Topical microbicides such as Nonoxynol-9 (N9) and KY jelly have been used as vaginal microbicides in clinical trials as anti-HIV-1 products. The objective of this study was to determine if the use of these microbicides may cause production of proinflammatory cytokines in vitro. Such cytokines include, tumor necrosis factor-α (TNF-α), interlukin-1β (IL-1β), interlukin-6 (IL-6), and Interlukin-8 (IL-8). Cellular viability was determined for the peripheral blood mononuclear cells (PBMCs) and Macrophages by culturing them for 24 hours in the presence of serial dilutions of product or placebo.
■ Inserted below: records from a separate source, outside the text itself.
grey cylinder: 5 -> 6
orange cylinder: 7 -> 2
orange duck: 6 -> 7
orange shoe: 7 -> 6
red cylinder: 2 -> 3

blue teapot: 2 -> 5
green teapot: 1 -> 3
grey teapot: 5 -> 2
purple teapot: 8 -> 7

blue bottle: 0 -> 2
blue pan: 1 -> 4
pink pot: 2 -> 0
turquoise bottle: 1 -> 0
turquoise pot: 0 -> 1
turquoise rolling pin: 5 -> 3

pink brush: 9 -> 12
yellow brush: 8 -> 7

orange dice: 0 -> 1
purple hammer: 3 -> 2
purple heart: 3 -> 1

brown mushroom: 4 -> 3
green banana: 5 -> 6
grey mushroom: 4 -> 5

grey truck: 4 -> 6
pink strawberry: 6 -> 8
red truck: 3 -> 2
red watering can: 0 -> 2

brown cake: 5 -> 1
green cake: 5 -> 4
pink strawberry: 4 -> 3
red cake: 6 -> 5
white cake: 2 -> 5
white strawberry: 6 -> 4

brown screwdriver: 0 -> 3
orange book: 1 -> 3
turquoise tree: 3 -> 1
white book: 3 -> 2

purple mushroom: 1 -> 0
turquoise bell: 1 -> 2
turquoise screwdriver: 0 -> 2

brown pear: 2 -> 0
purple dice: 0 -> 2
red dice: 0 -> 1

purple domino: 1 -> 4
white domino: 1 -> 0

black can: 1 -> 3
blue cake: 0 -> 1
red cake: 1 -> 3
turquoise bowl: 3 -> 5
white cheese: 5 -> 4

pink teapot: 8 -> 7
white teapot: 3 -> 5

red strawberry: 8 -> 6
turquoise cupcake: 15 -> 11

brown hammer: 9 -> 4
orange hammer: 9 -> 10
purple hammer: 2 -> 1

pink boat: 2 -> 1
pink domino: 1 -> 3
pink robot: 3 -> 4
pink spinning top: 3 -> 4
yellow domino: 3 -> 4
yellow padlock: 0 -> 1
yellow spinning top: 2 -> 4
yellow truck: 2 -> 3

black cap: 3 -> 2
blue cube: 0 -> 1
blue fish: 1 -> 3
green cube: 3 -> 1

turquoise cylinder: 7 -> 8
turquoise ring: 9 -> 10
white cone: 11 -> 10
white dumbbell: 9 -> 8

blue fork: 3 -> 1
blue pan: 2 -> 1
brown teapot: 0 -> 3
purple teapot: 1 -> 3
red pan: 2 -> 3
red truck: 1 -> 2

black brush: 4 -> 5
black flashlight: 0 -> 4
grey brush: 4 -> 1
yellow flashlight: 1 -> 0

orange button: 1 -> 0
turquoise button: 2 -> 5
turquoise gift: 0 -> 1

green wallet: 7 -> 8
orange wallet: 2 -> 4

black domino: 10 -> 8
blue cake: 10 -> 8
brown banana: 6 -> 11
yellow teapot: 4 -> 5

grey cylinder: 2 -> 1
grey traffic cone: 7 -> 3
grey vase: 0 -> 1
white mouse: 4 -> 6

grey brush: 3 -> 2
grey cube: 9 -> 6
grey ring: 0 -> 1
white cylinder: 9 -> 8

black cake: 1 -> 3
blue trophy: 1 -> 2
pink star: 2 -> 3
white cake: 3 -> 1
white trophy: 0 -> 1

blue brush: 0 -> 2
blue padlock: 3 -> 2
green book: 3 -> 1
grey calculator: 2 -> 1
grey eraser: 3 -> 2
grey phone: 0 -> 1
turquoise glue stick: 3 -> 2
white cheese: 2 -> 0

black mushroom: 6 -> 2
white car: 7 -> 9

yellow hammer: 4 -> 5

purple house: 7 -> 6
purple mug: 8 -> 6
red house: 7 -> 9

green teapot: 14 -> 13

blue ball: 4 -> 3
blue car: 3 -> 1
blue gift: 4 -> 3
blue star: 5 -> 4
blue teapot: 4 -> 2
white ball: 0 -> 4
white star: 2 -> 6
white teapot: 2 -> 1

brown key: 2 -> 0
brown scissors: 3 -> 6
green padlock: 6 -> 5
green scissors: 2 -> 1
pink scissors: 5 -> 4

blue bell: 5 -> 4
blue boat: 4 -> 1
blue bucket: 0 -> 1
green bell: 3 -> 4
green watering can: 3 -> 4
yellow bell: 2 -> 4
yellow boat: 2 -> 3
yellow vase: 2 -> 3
Product and placebo dilutions that gave culture viabilities of ≥ 60% compared to control cultures were considered to be nontoxic. The non-toxic dilutions were 1:100 for KY jelly in both PBMCs and Macrophages. Whereas, the non-toxic dilutions were 1:1000 for N9 in both PBMCs and Macrophages. The values of IL1β, TNF-α, were 0.1 < 2.0 pg/mL for both PBMCs and macrophages. The levels of IL-8 ranged between 9-13 pg/mL and 12-16 pg/mL for PBMCs and macrophages, respectively. The levels of IL-6 were 0.11 g/mL and 0.019 pg/mL for PBMCs and macrophages, respectively. The results were not statistically significant in difference for IL-1β, IL-6, and IL-8 (p > 0.001) when N9 was compared to KY jelly. However, the results were significant when comparing N9 to KY jelly for TNF-α (p < 0.001) production. The two microbicides tested in their non-toxic formulation in the two models of PBMCs and macrophages showed relatively low levels of IL-1b, TNF-α and IL-6. This indicated safety and low toxicity of these microbicide in terms of cytokines release. On the other hand, IL-8 has shown relatively higher levels in all microbicide tested in their non-toxic formulation.